We should probably print a warning when there is a patchedDependencies field not in the workspace root.

[await-ovo]

We should probably print a warning when there is a patchedDependencies field not in the workspace root.

Sounds good to me ~

[ChristianKaeser]

@ChristianKaeser Hi, you should create a package.json in workspaces root and copy pnpm.patchedDependencies settings from a/package.json to it:

// root package.json
{
  "pnpm": {
    "patchedDependencies": {
      "@low-key/vector-math@1.0.4": "patches/@low-key__vector-math@1.0.4.patch"
    }
  }
}

Then move patches directory to root directory also. After reinstalling, the patch file should work as expected.
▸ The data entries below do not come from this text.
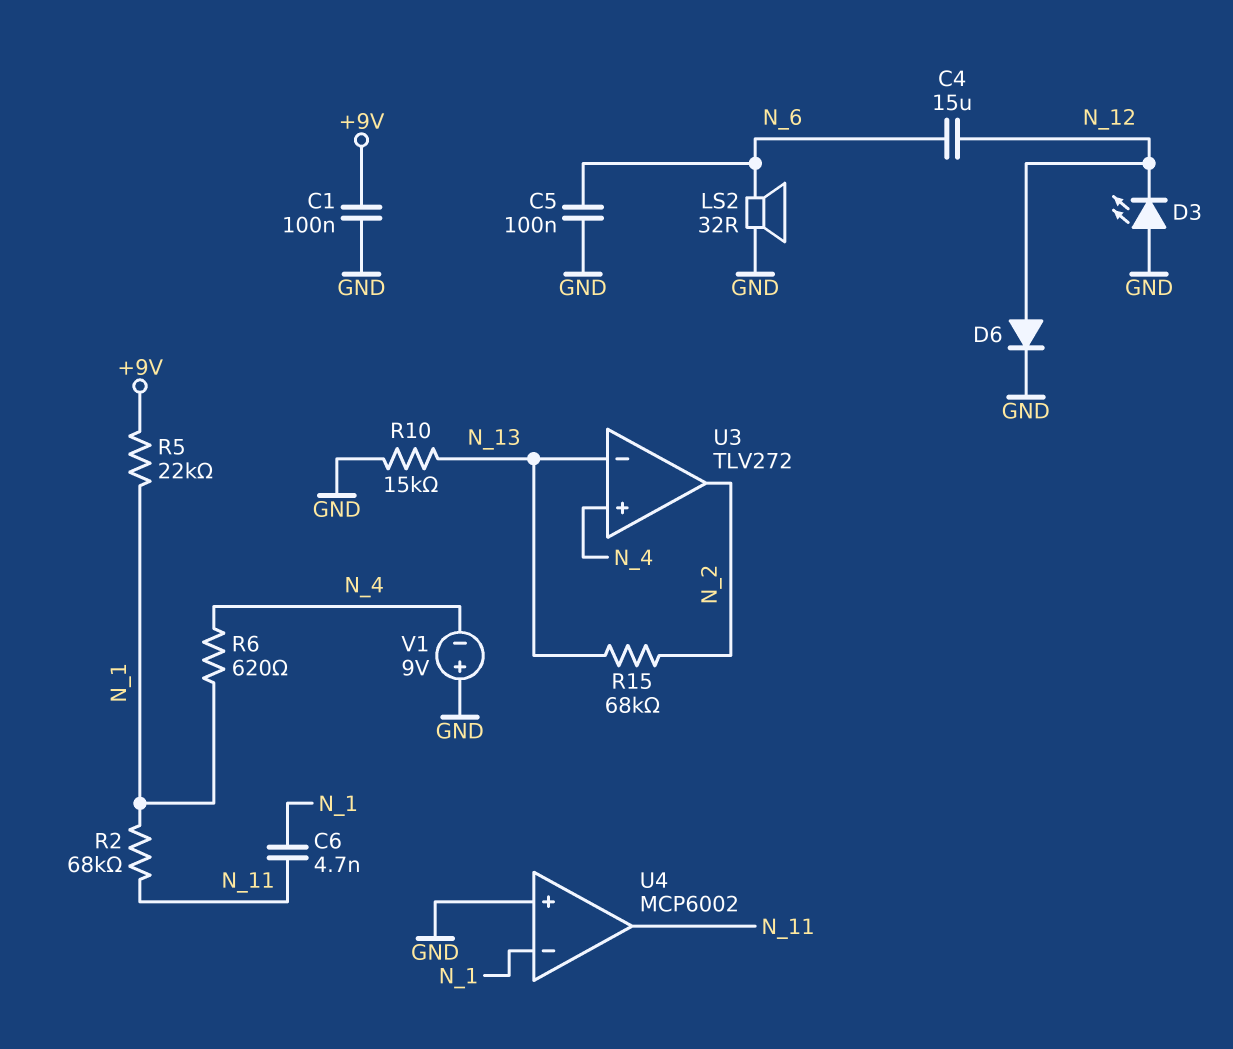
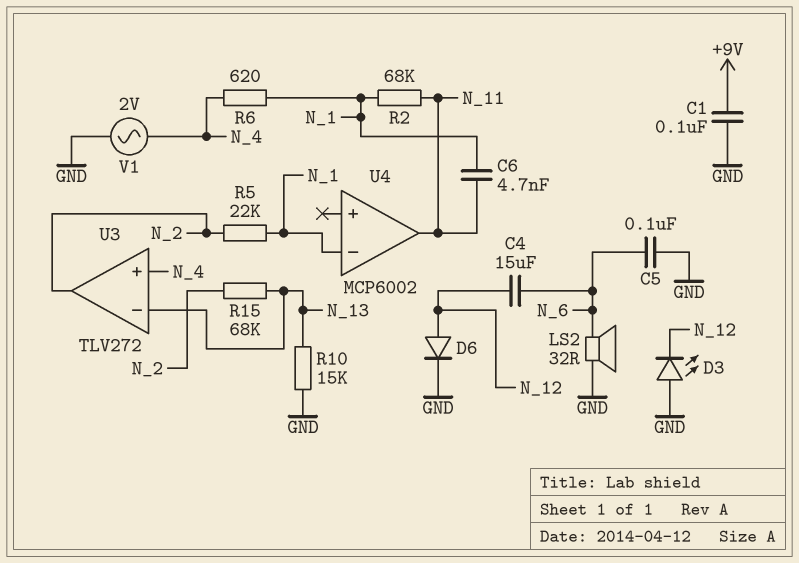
R5: 22k (+9V, N_1) -> 22k (N_1, N_2)
U4 pin in+: GND -> none
V1: 9V (plus GND, minus N_4) -> AC 2V (GND, N_4)

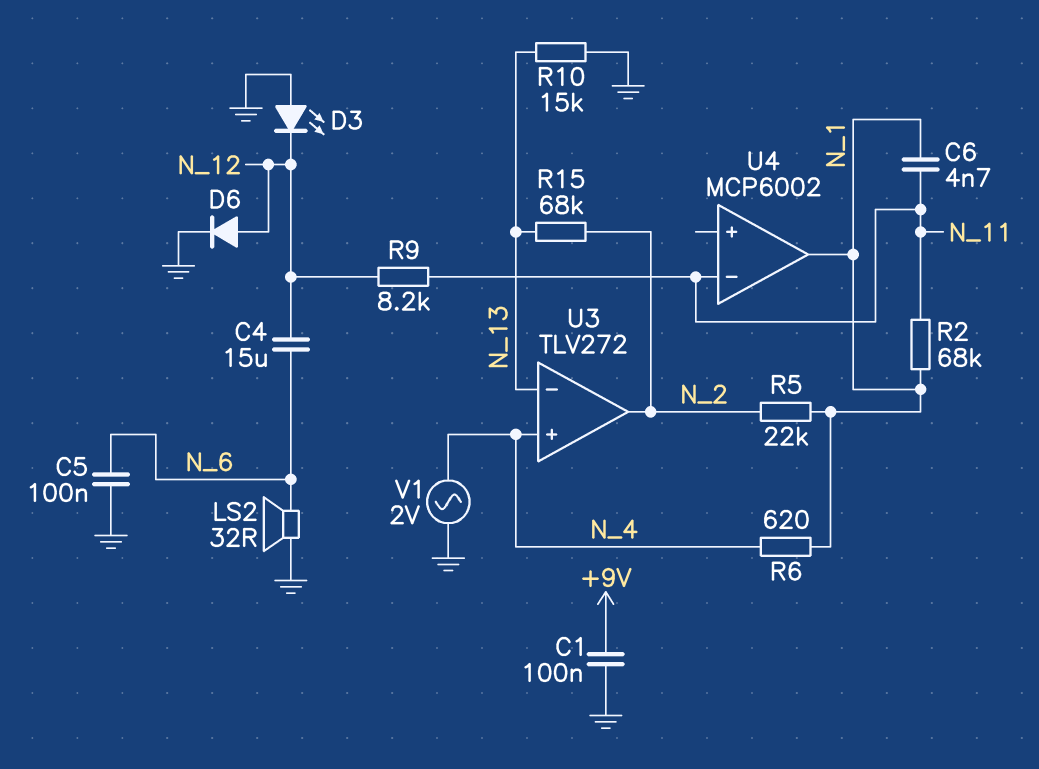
R9: none -> 8.2k (N_11, N_12)
U4 pin in-: N_1 -> N_11
U4 pin out: N_11 -> N_1

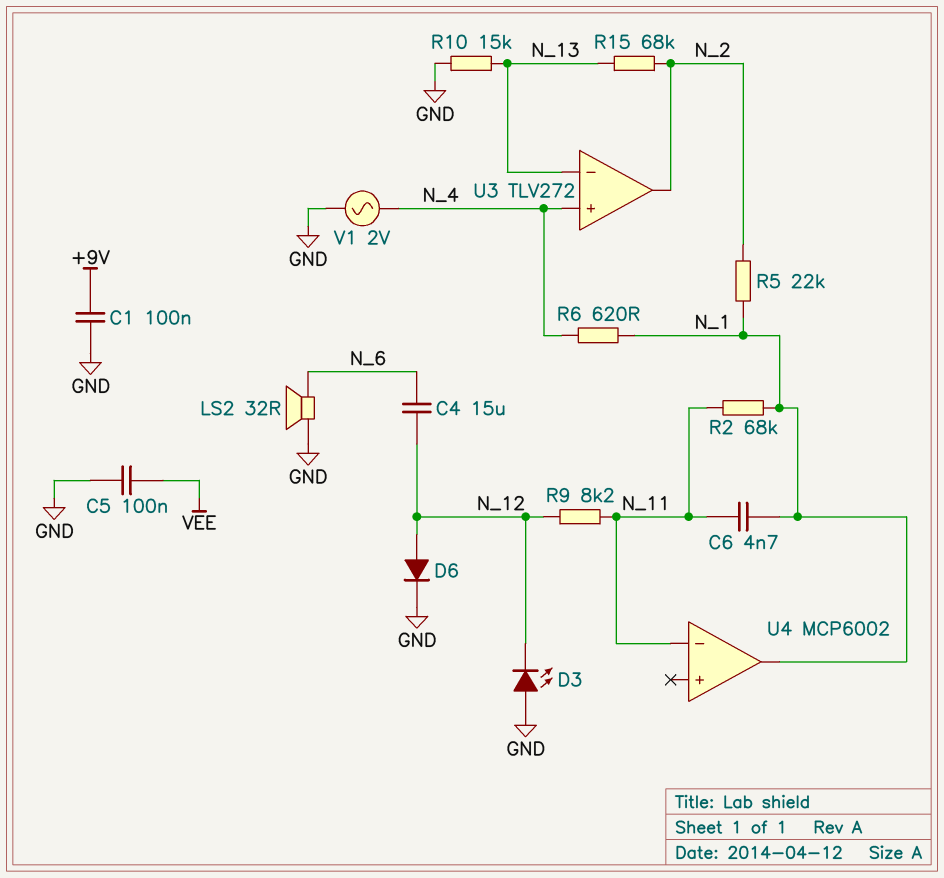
C5: 100nF (GND, N_6) -> 100nF (GND, VEE)

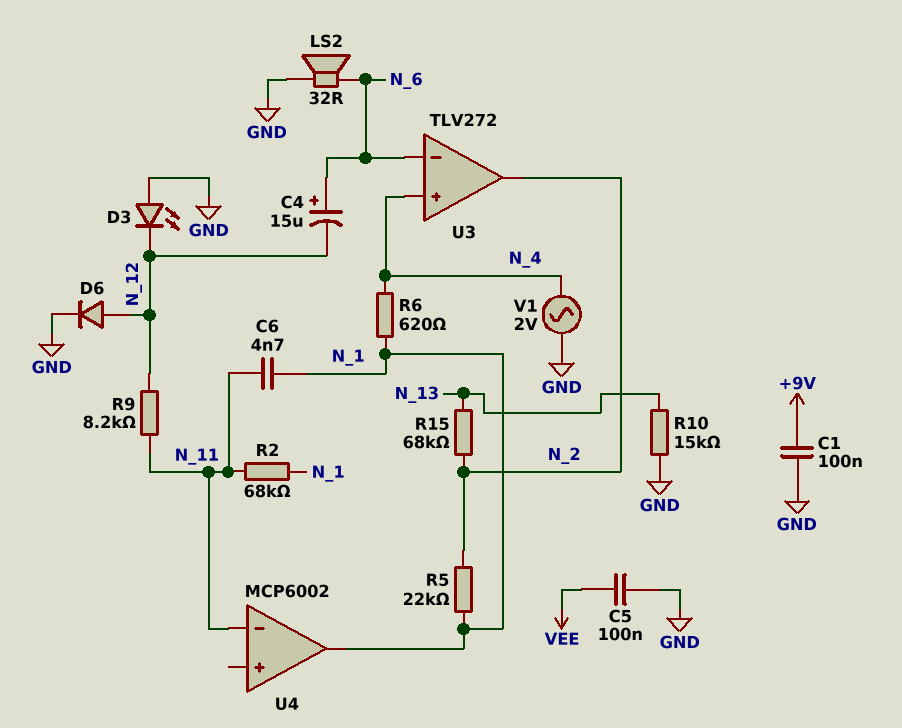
C4: 15uF (N_6, N_12) -> 15uF (plus N_6, minus N_12)
U3 pin in-: N_13 -> N_6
Thanks, that was the issue! I would second the wish for a warning by pnpm in this situation, especially as the docs do not mention the patching + workspace combination case last I checked. It really did not occur to me that a root package.json could be required next to the pnpm-workspace.yaml file.

[mg90707]

Are there any plans to make local patching of a package possible without the workaround of copying it to the root package.json? Are there any reasons this is neccessary?

[zkochan]

no, there are no plans. It is not a workaround. It is by design this way. Workspace projects don't have their own node_modules, all dependencies are at <workspace root>/node_modules/.pnpm, so it doesn't make sense to have patches in subdirectories.